Nie werde ich diese Szene vergessen. Zitternd stand sie mit ihren 22 Jahren in der warmen, schwarzen Nacht. Das ärmellose Nachthemd, das ihr nur knapp übers Knie reichte, entblößte zitternde Gliedmaßen – man hatte das Gefühl, daß die Soldaten sie an den Armen hielten, weil sie sonst bewußtlos zu Boden sinken würde, wenn sie auch nur einen Augenblick losließen. Ihr Gesicht konnte ich nicht sehen, weil sie den Kopf gesenkt hielt und die Haare darum herumhingen. Zum ersten Mal sah ich ihre Haare … normalerweise trug sie einen Hidschab.

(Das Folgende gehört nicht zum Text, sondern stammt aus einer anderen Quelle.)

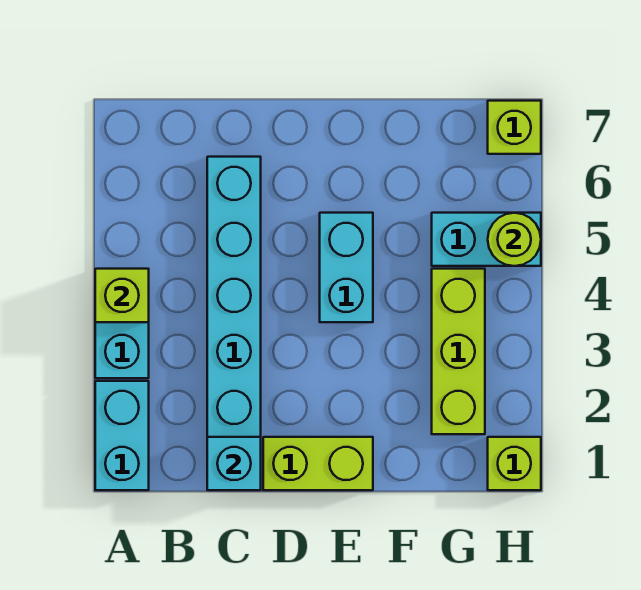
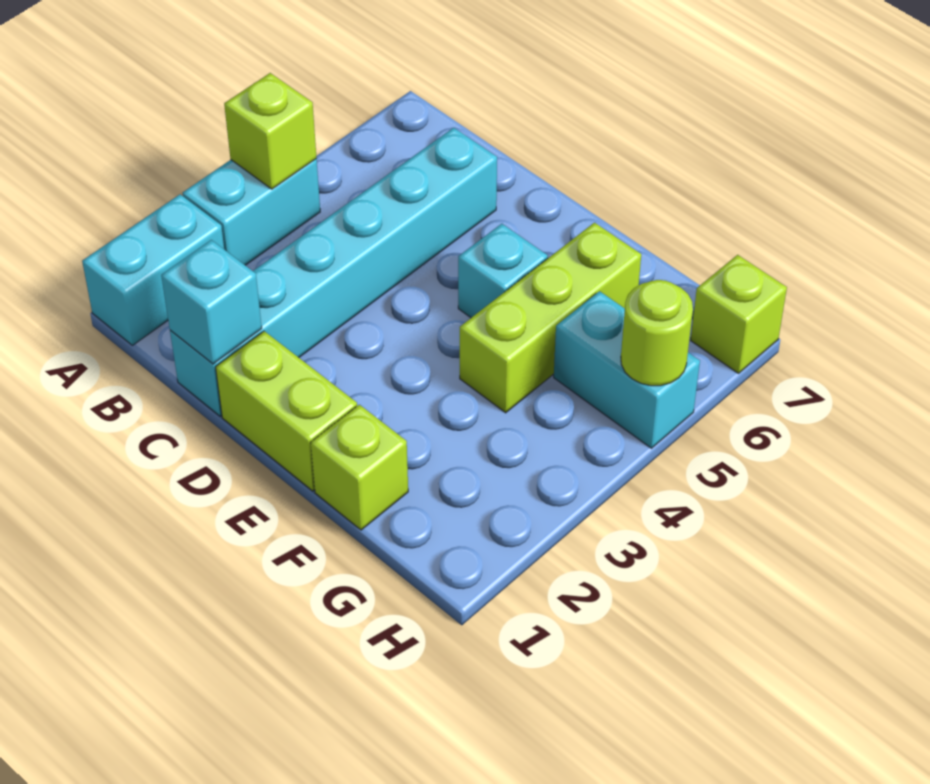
cyan brick E4:E5 level 1 -> cyan brick E5 level 1
lime brick G2:G4 level 1 -> lime brick F4:F6 level 1
lime brick H1 level 1 -> lime brick F1 level 1

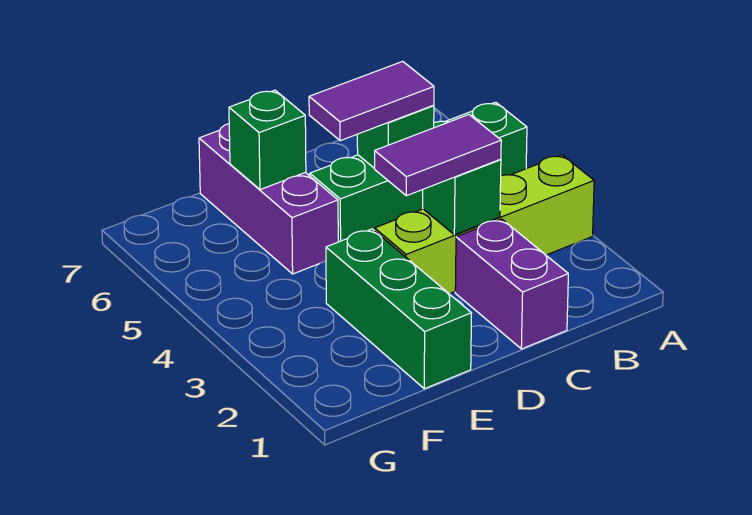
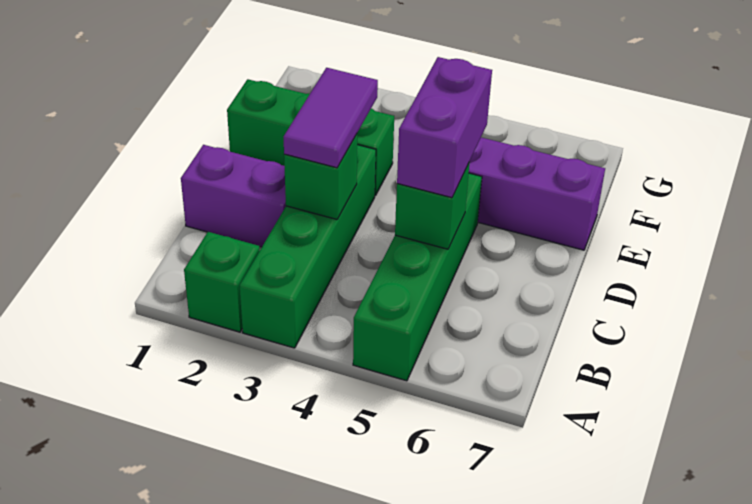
lime brick A3:D3 level 1 -> green brick A3:D3 level 1
purple tile C5:D5 level 3 -> purple brick C5:D5 level 3
green brick E6 level 2 -> green brick A2 level 1

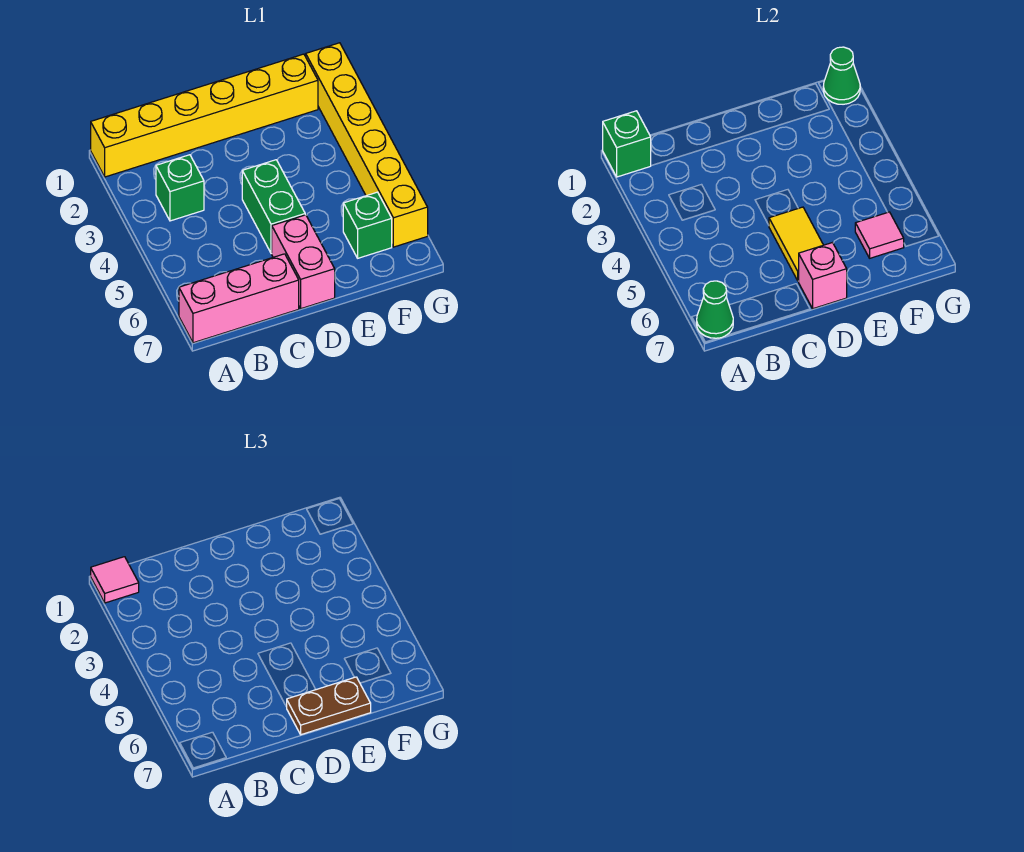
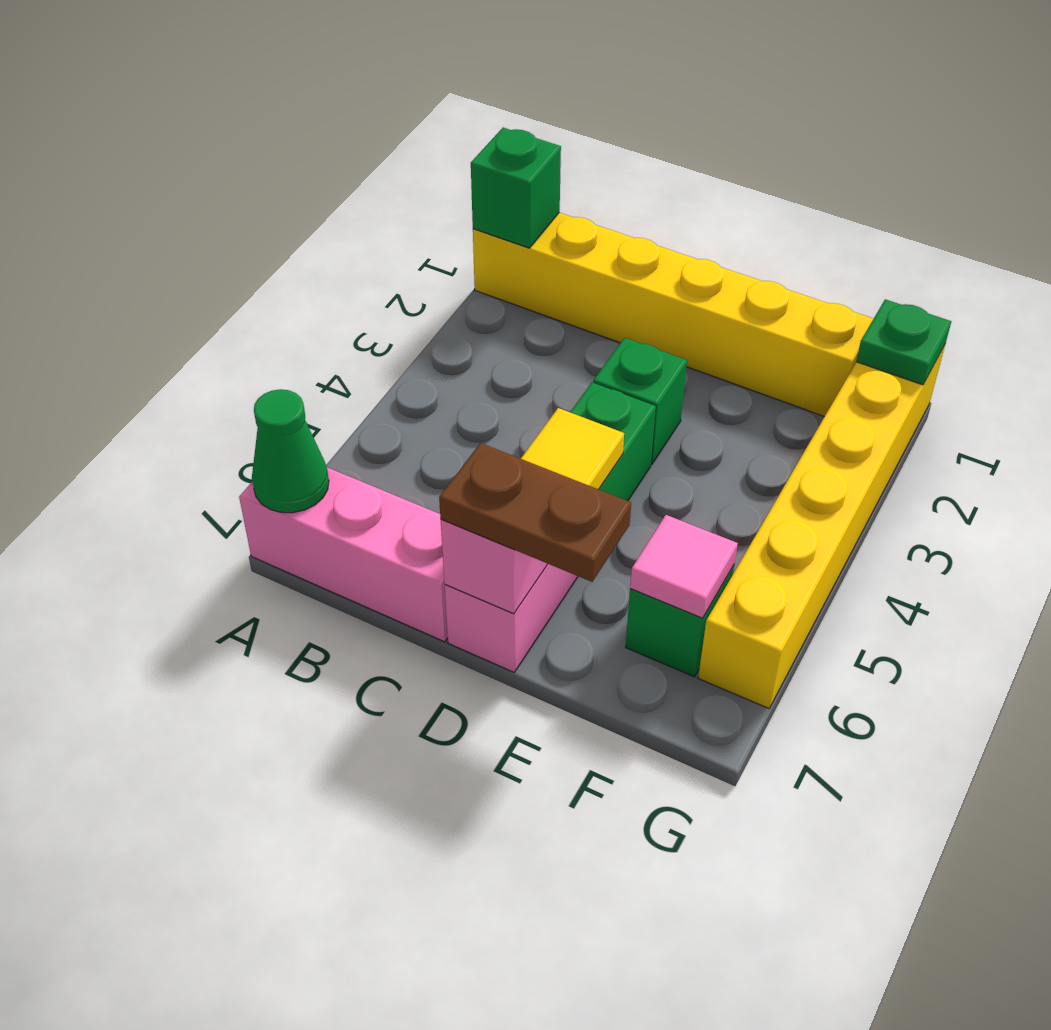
pink tile A1 level 3 -> none
green brick B3 level 1 -> green brick D3 level 1
green cone G1 level 2 -> green plate G1 level 2

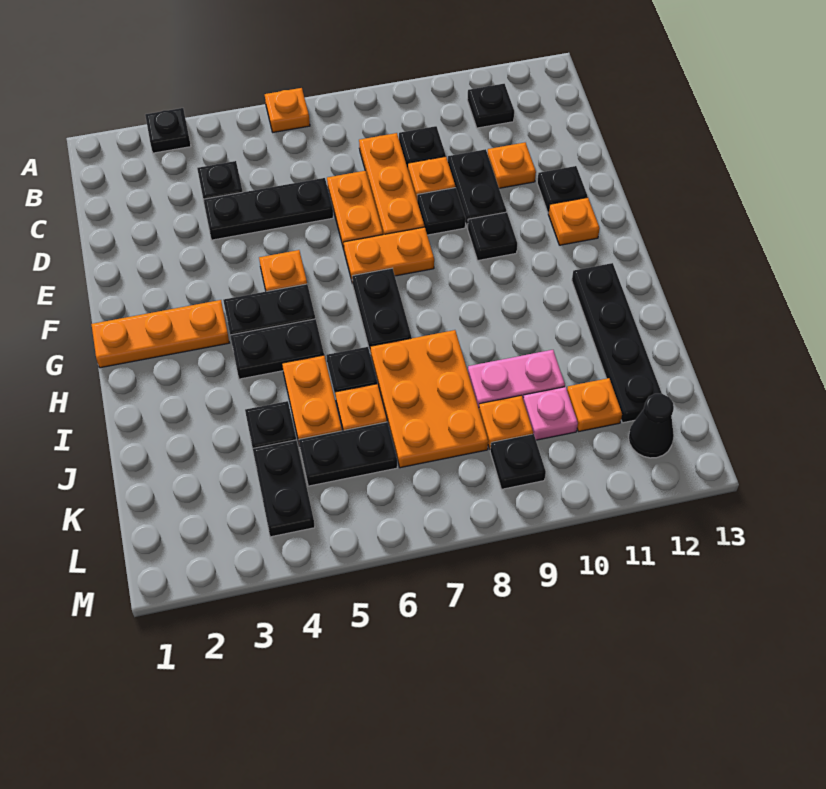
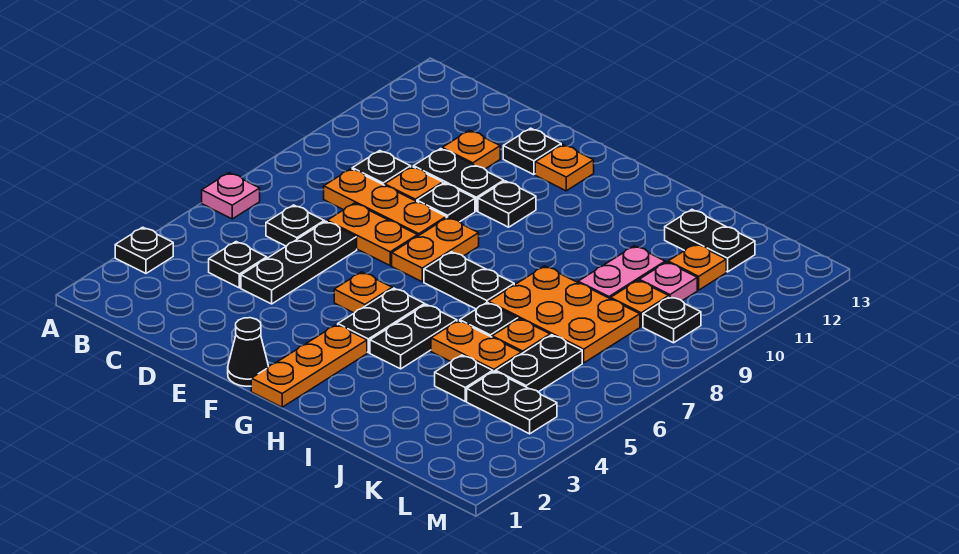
orange plate A6 level 1 -> pink plate A6 level 1
black plate B11 level 1 -> black plate C6 level 1
black plate H12:K12 level 1 -> black plate J12:K12 level 1
black cone L12 level 1 -> black cone F1 level 1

Da wollte ich weinen … schreien … etwas auf das Chaos dort werfen. Ich spürte Reems Demütigung, wie sie so dastand, den Kopf vor Scham gesenkt – vor aller Welt entblößt, mitten in der Nacht.

Einer der Nachbarn, der näher dran war, traute sich vor und versuchte, mit einem der Soldaten in Kontakt zu treten. Der Soldat richtete sofort sein Gewehr auf den Mann und brüllte ihn an, zurückzugehen. Der Mann hielt eine Abaya hoch, ein schwarzes Gewand, das manche Frauen tragen, und zeigte auf das zitternde Mädchen. Der Soldat nickte knapp und sagte, er solle zurückgehen. „Bitte“, kam die zögernde Antwort, „bedecken Sie sie …“ Vorsichtig legte er die Abaya auf die Erde und ging zu seinem Tor zurück. Der Soldat schaute verunsichert, ging aber hin, um das Kleidungsstück aufzuheben, und legte es dem Mädchen unbeholfen um die Schultern.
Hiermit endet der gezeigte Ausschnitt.